Indonesia–Panama relations were established on 27 March 1979. Since the beginning, both countries have realized the strategic importance of each counterpart; Indonesia sees the strategic and geographic importance of Panama as their gate to Central America as well as to reach the Caribbean region, while Panama has also recognized the strategic importance of Indonesia in ASEAN. Indonesia has an embassy in Panama City, while Panama has an embassy in Jakarta.

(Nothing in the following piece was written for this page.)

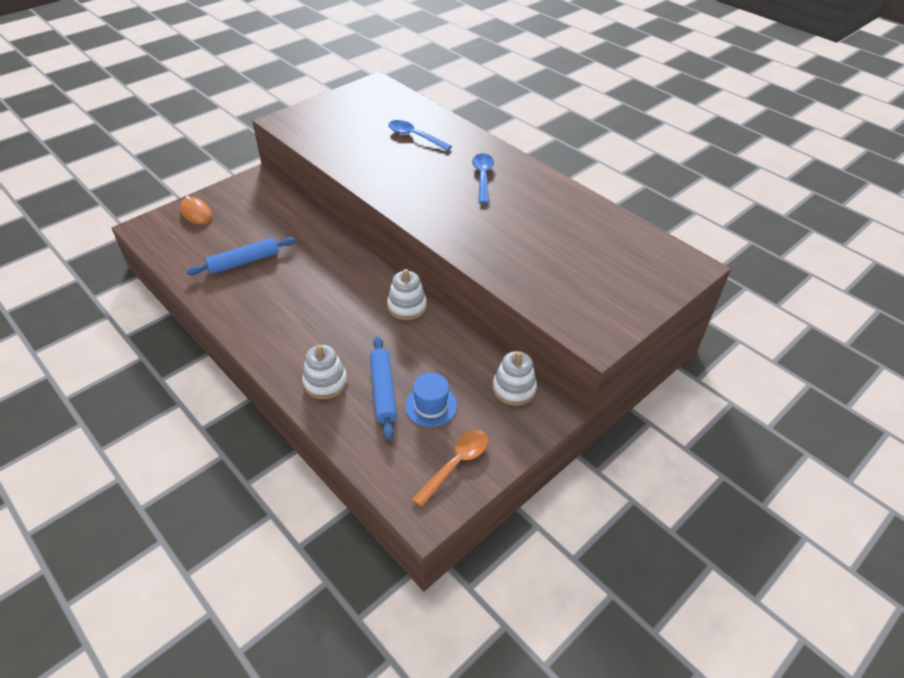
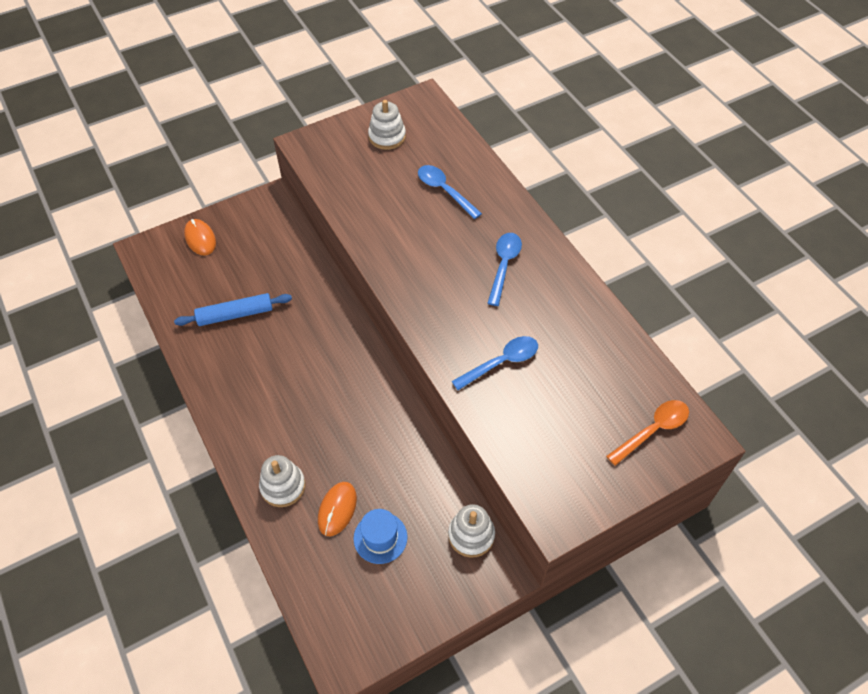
camera: 15 degrees right, 10 degrees up
(383, 391) = (337, 509): blue rolling pin -> orange mouse
(407, 306) = (389, 406): white stacking toy -> white stacking toy (387, 137)
(456, 464) = (386, 613): orange spoon -> orange spoon (652, 430)
(505, 240) = (501, 362): none -> blue spoon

During the 2019-2021 Persian Gulf crisis, Indonesia had seized Iranian and Panamanian tankers in Borneo. The two ships had suspected of illegally transferring oil in the waters.

==Trade and investment==

Indonesia sees Panama as an attractive market with good prospect to grow in the future. Currently, Panama is Indonesia's fourth largest trading partner in Latin America after Brazil, Argentina and Chile. Panama Ministry of Trade and Industry has invited Indonesian business to invest and take the opportunity in the Colon Free Zone (CFZ) as the center of economic activity in Panama.

In 2011, the bilateral trade volume between Indonesia and Panama has reached US$218.7 million, a 45.1% increase compared to 2010 trade that booked US$150.7 million. Since 2007 to 2011, the bilateral trade shows increasing trend of average 33.7% increase annually. Indonesian main export to Panama are footwear, electronic parts, textile, and vehicle tire. While Indonesian imports from Panama mainly in shipping sector, such as passenger and cargo vessel, oil tanker, also ferrous waste and scrap.

==Culture==
The Indonesian embassy in Panama City has promoted Indonesian culture to the Panamaian public in several occasions, such as diplomatic reception on 28 August 2013. This includes the demonstration of Balinese bridal wear, paintings and decorations, the traditional music of Bali, slides shows of photographs of Indonesian provinces as well as presentations of some Indonesian dishes .
Indonesian traditional textiles, batik and ikat made its first appearance in Fashion Week Panama from October 10 to 12 in Atlapa Convention Centre. This event showcased 15 works of Panamaian fashion designer Isabel Chacín that inspired and applied Indonesian batik and ikat into her works. These efforts to introduce Indonesia are expected to strengthen diplomatic ties between Indonesia and Panama.